Sun Microsystems’ server revenue climbed almost 14 percent since the second quarter last year, pushing Sun ahead of Dell in the rankings. What is Sun’s winning strategy?
Solaris on Opteron
Sun picked up what other vendors like IBM and HP long treat as secondary to Intel Xeon. With the acquisition of Kealia in early 2004, Sun set its sights on creating usefully-differentiated AMD Opteron-based systems.
After two years, Sun now offers from a single-chassis eight-socket server to a four-socket blade that is solely about heavy-duty data center infrastructure to the ultimate Sun Fire X4500 direct-attached storage, all taking standard volume components.
These are computing commodities. Sun is open to put anything on it should the market requires. Combining Sun’s quality with the cost effective volume components, it finally gets out of the deadlock of staying unique and passionate about computers and offering them at a competitive market price.
Success: Become a player in the computing commodities.
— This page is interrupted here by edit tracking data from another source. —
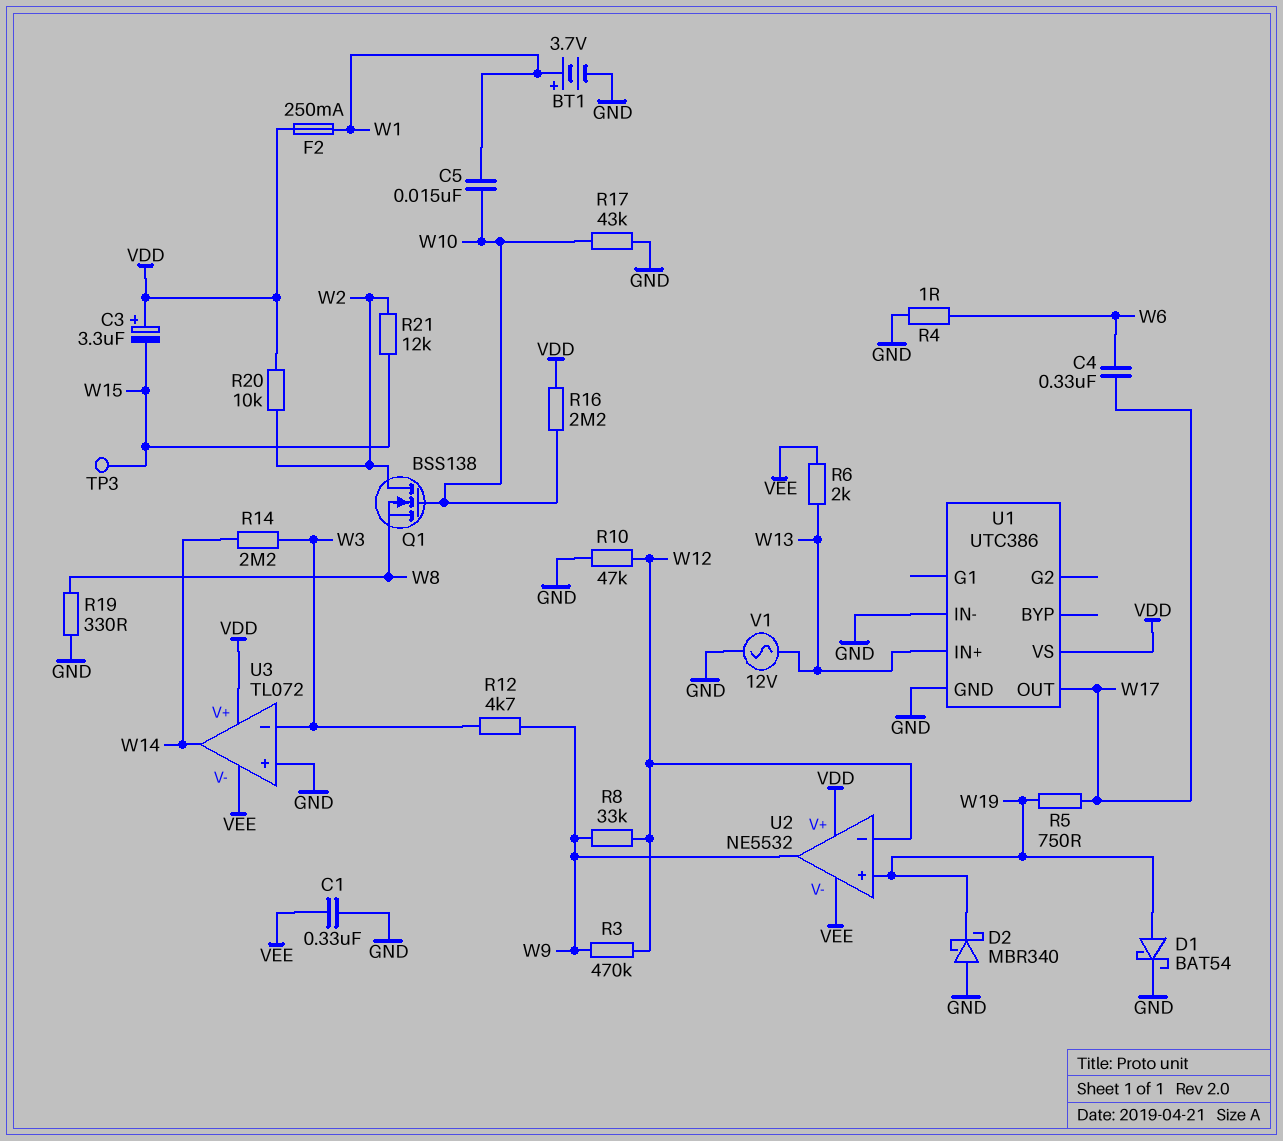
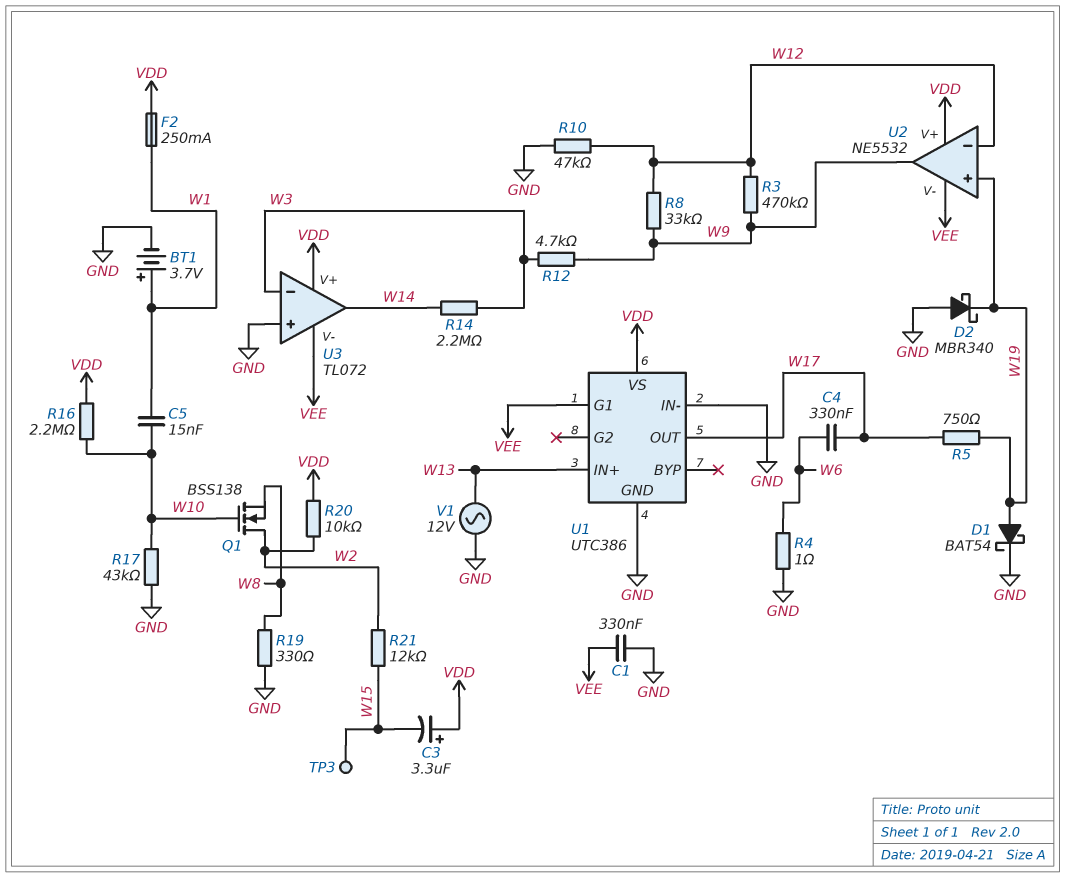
R6: 2k (VEE, W13) -> none
U1 pin G1: none -> VEE

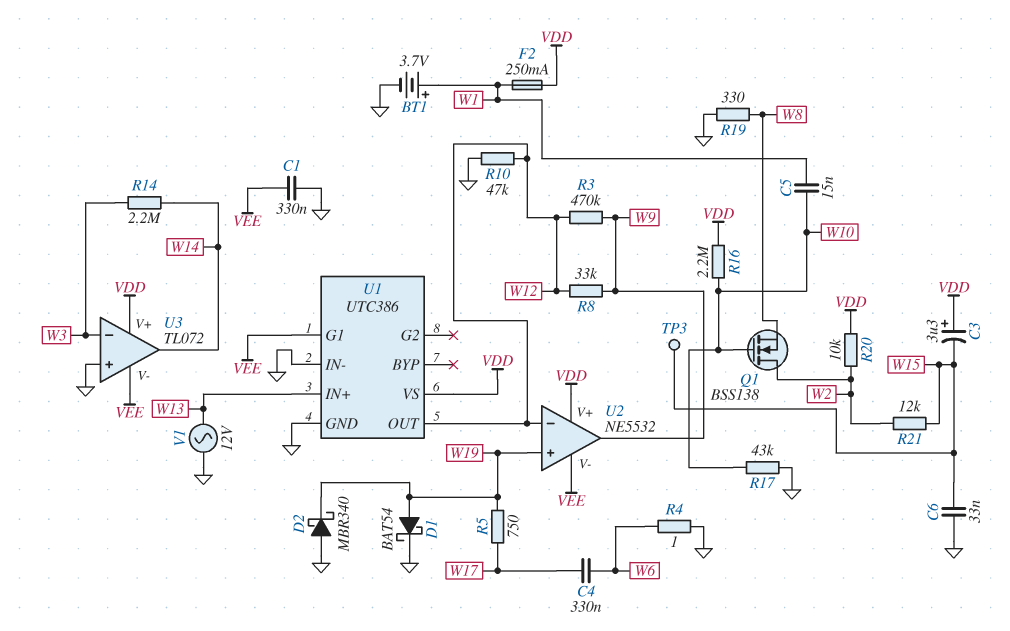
C6: none -> 33nF (GND, W15)
R12: 4.7k (W3, W9) -> none
U1 pin OUT: W17 -> W12

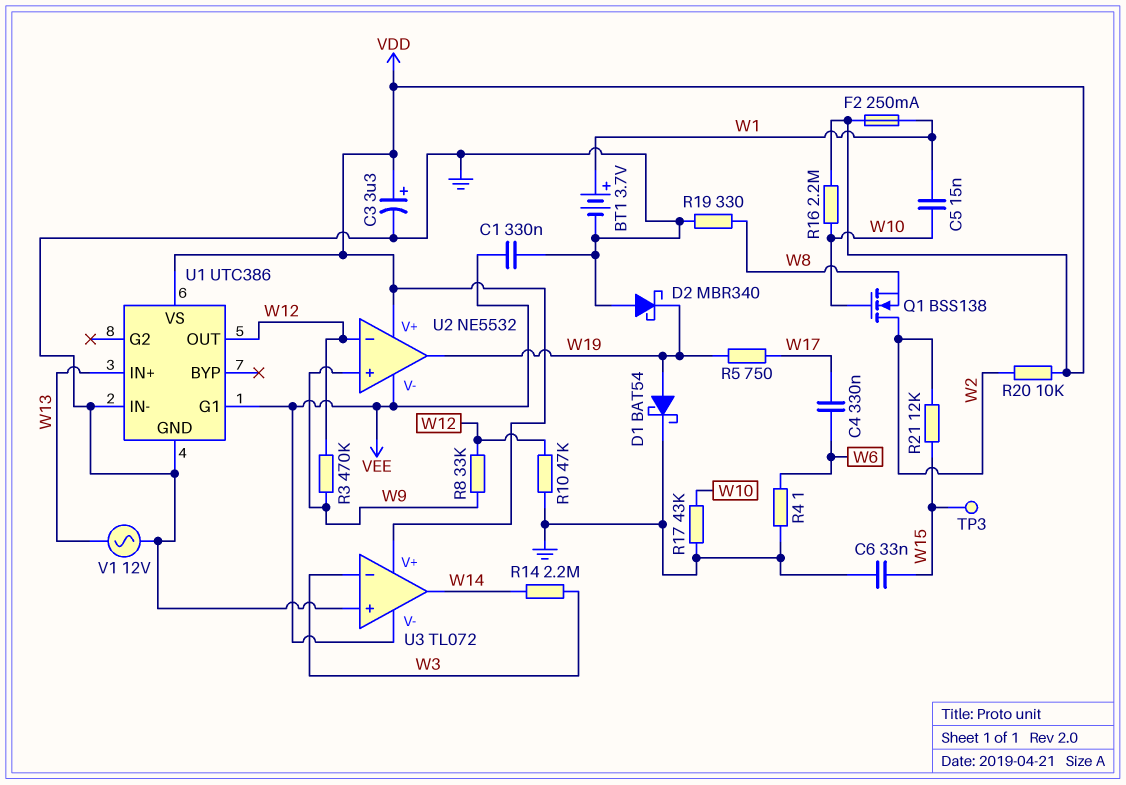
C3: 3.3uF (plus VDD, minus W15) -> 3.3uF (plus VDD, minus GND)
U2 pin in+: W19 -> W9
U2 pin out: W9 -> W19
NexentaOS is a complete GNU-based open source operating system built on top of the OpenSolaris kernel and runtime. So what’s the big deal?
It’s a “best of both worlds” kind of operating system gluing SunOS kernel with GNU software. SunOS kernel is the most sophisticated UNIX kernel, period. Even Google Inc. is experimenting with the open-source version of Sun Microsystems Inc.’s Solaris operating system as a possible long-term prelude to replacing its massive global network of Linux servers, according to sources. GNU software is what make Linux so popular among different class of users.
Nexenta’s Alpha 5 release is available as an installable ISO or LiveCD that is released on 15 June. NexentaOS currently requires 32- or 64-bit x86/x64 platform with at least 256MB RAM, and a CD-ROM drive. You can try out the OS using the Getting Started Guide (pdf) to install. LiveCD needs 512MB RAM for root partition’s ramdisk and kernel loaded together.